Logiciel libre

Traduction en français de l’article Free Software du livre
Pluriverse : A Post-Development Dictionary

Mots clés: ordinateurs, logiciel, propriété intellectuelle, communs

Alors que le monde est de plus en plus tissé par un réseau dense d’ordinateurs interconnectés, la question centrale de notre époque devient technologique : comment maintenir la liberté dans un monde qui est de plus en plus dirigé non pas par des humains mais par des logiciels ? Le logiciel libre apporte une réponse à cette question en actualisant la notion traditionnelle de liberté, antérieure au numérique, pour y inclure la dépendance de l’humanité à l’égard du logiciel. La question à laquelle toute forme future de politique doit répondre n’est pas seulement la préservation de la liberté humaine, mais son expansion via un contrôle populaire autonome accru de l’infrastructure informatique par les utilisateurs eux-mêmes.

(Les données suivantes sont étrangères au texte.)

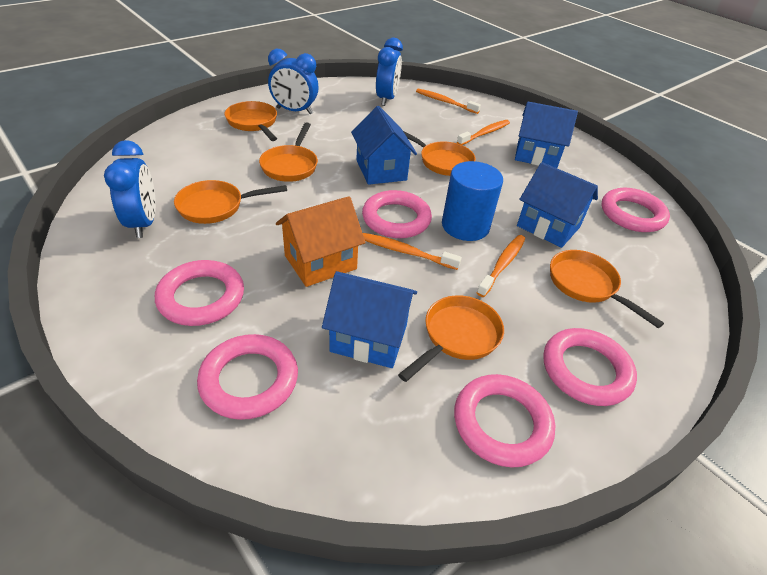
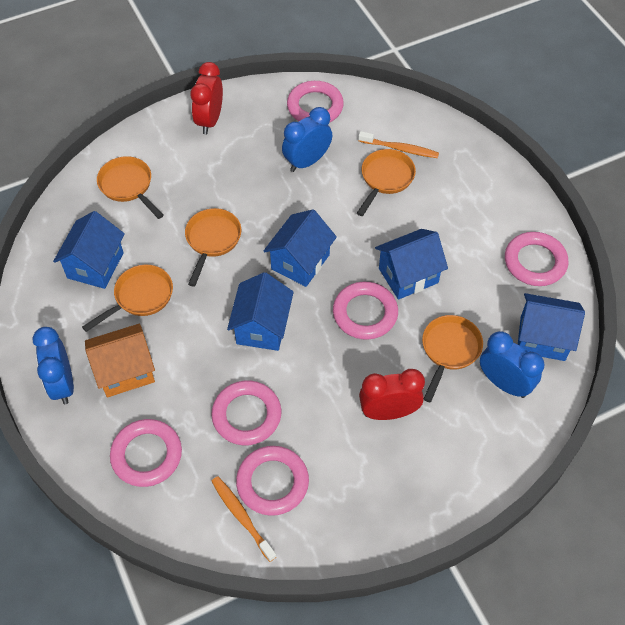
blue cylinder: 1 -> 0
blue house: 4 -> 5
orange pan: 6 -> 5
orange toothbrush: 4 -> 2
red clock: 0 -> 2

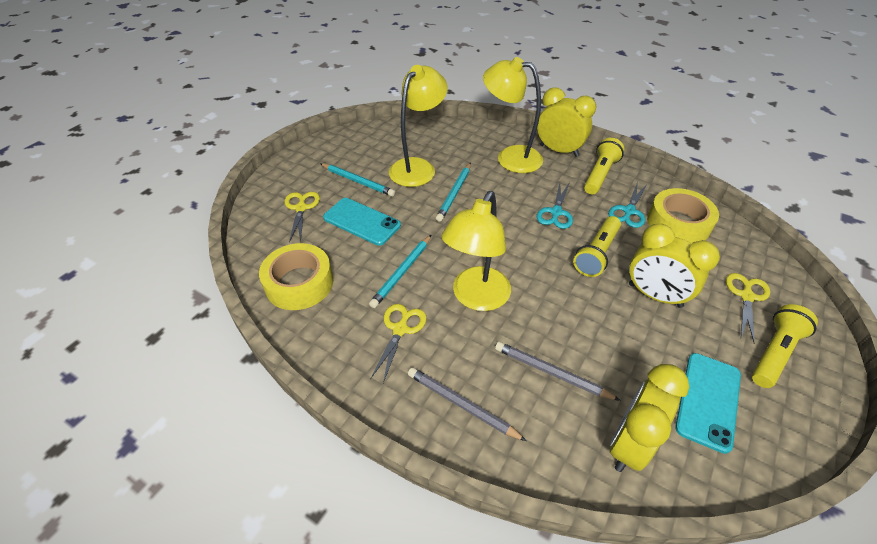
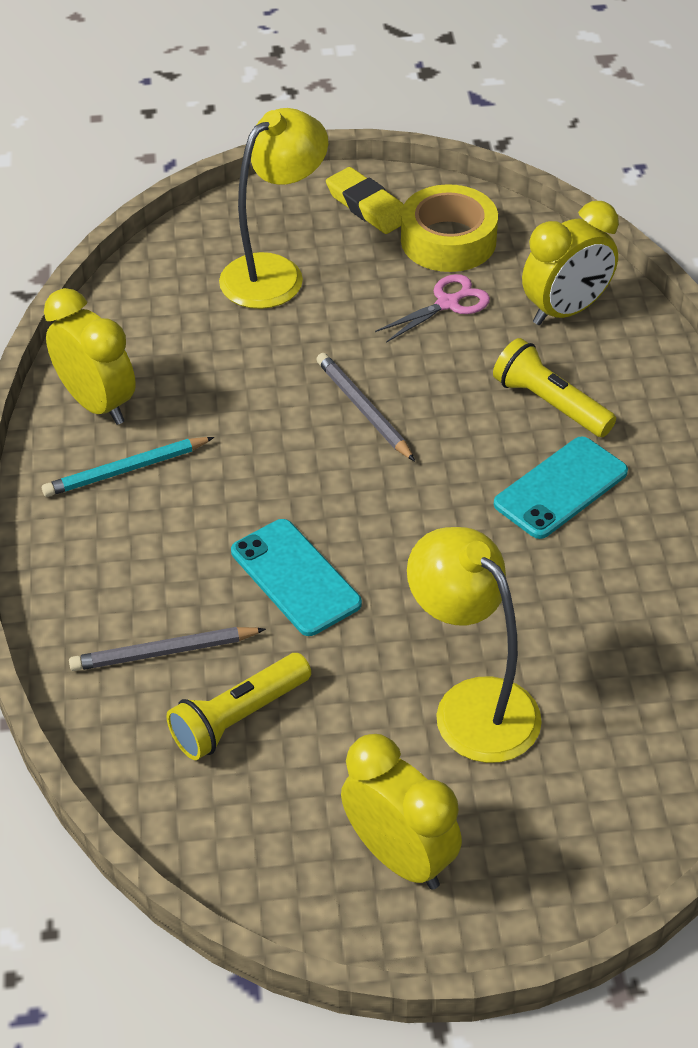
pink scissors: 0 -> 1
turquoise pencil: 3 -> 1
turquoise scissors: 2 -> 0
yellow eraser: 0 -> 1
yellow flashlight: 3 -> 2
yellow lamp: 3 -> 2
yellow scissors: 3 -> 0
yellow tape: 2 -> 1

À l’heure actuelle, les capacités de l’Internet sont monopolisées par quelques grandes entreprises de la Silicon Valley comme Google, Apple, Facebook et Microsoft. Nos capacités cognitives étendues s’exercent par l’intermédiaire de logiciels qui sont en fait privatisés. Cela marque un tournant décisif dans le capitalisme, le travail numérique sous forme de « programmation » devenant la nouvelle forme hégémonique de travail. Cela ne signifie pas que les emplois traditionnels en usine et l’extraction des ressources ont été rendus obsolètes – loin de là ! Cependant, ce type de travail est poussé dans des conditions de plus en plus brutales et précaires dans les pays de la « périphérie » et dans les zones d’exclusion des pays du centre. L’absence d’investissement dans les logiciels en faveur de la production industrielle et de l’extraction des ressources fait des « pays en développement » de simples rouages fournissant des biens à faible marge et une main-d’œuvre bon marché tandis que le capitalisme se réorganise autour des logiciels.

Les logiciels mènent à l’automatisation, au remplacement du travail humain par des machines. Le langage qui coordonne ces machines à l’échelle mondiale est le code. L’ordinateur est défini comme une machine de Turing universelle, une machine qui est infiniment flexible par rapport à d’autres outils spécialisés, car la même machine peut être réorganisée pour être plus efficace ou reprogrammée pour de nouvelles capacités. Le cœur du capitalisme n’est plus l’usine, mais le code.

Et si les gens pouvaient contrôler le code eux-mêmes ? Le « logiciel libre » inscrit quatre libertés fondamentales dans le code lui-même :

  1. la liberté d’exécuter le programme comme vous le souhaitez, dans n’importe quel but
  2. la liberté d’étudier le fonctionnement du programme et de le modifier de manière à ce qu’il vous permette d’utiliser votre ordinateur comme vous le souhaitez
  3. la liberté de redistribuer des copies afin d’aider votre voisin
  4. la liberté de distribuer des copies de vos versions modifiées à d’autres personnes.

Ces libertés signifient que les gens peuvent contrôler les logiciels pour leurs propres besoins en ayant accès au code source – comme le dit la Free Software Foundation, « le logiciel libre est une question de liberté, pas de prix » (Stallman 2017). Le logiciel libre est un programme politique qui va au-delà du « code source libre » et du « libre accès » au code, bien qu’il offre un accès libre au code, nécessaire à la liberté.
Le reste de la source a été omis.